Professional Ethics (about 1/3 of which is currently devoted to legal ethics)
Philosophy of Law
Political Philosophy

- Did you get in contact with other undergraduate institutions which
already had a pre-law track?

So far as I recall, we did not.

- Did you have to recruit another teacher?

No; we were able to cover the aforementioned upper-level courses with the faculty members we already had.

- Did you get in contact with law schools to see what they wanted?

So far as I recall, we did not.

- Do you put students in contact with specific departments whose
requirements you meet?

No. However, we encourage all of our Phil:Pre-Law majors to become involved in the Pre-Law Society, a student organization that is advised by Dr. Thomas Hunter. He is a professor in UWG's Department of Political Science & Planning, which has it's own "pre-law" concentration (a political science degree). Dr. Hunter is the official LSAC-designated "pre-law advisor" for UWG and the best source of information about specific law schools.

How did you purpose the pre-law concentration? Is there a standard procedure?
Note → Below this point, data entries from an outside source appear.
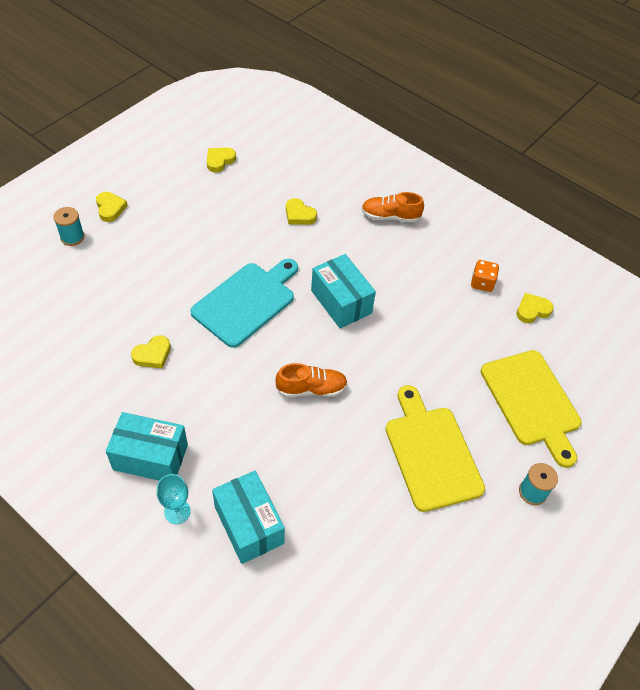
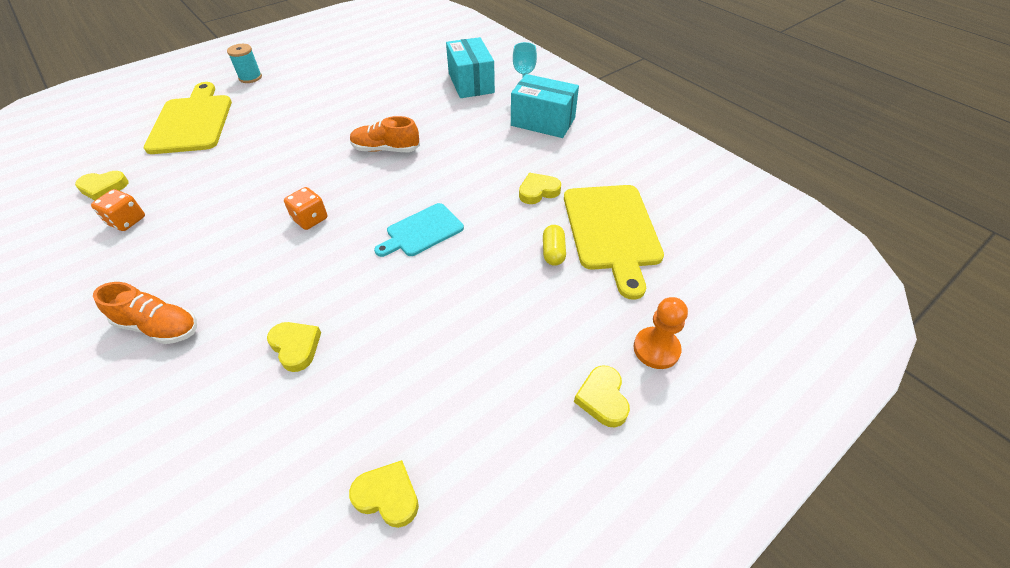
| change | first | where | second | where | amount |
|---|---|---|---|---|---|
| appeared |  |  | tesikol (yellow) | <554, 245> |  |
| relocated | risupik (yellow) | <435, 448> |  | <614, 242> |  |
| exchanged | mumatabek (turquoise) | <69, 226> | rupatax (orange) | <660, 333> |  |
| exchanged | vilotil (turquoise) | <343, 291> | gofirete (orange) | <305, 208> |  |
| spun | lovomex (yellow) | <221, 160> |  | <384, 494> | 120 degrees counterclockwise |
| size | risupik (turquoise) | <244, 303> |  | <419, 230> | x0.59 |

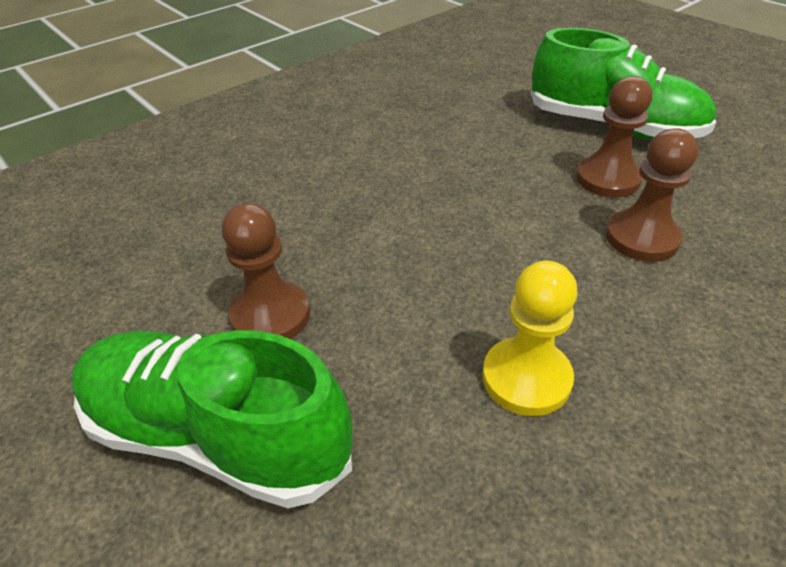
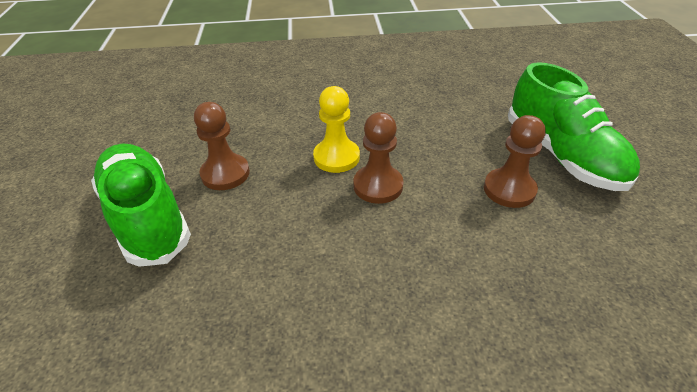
| change | first | where | second | where | amount |
|---|---|---|---|---|---|
| relocated | rupatax (yellow) | <530, 338> |  | <336, 129> |  |
| relocated | rupatax (brown) | <652, 195> |  | <378, 158> |  |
Not sure I understand the question. If you are asking how we proposed it, the answer is that we made a formal request to institute this concentration (as well as our religion concentration, which was established at the same time), which request was approved by our University's Undergraduate Academic Programs Committee and our Faculty Senate. I believe it was then approved by a state-level committee of the University System of Georgia, although I'm not positive about that (I was a relatively new assistant professor at the time and was not involved in tracking these changes through the approval process).

Was there any documentation from previous departments which was used
to support the creation of a pre-law track?

Not so far as I recall.

Are there any resources for creating track programs nationally or on the web?

Not that I'm aware of.

Are there any other department you know of which have recently
established a concentration or track program?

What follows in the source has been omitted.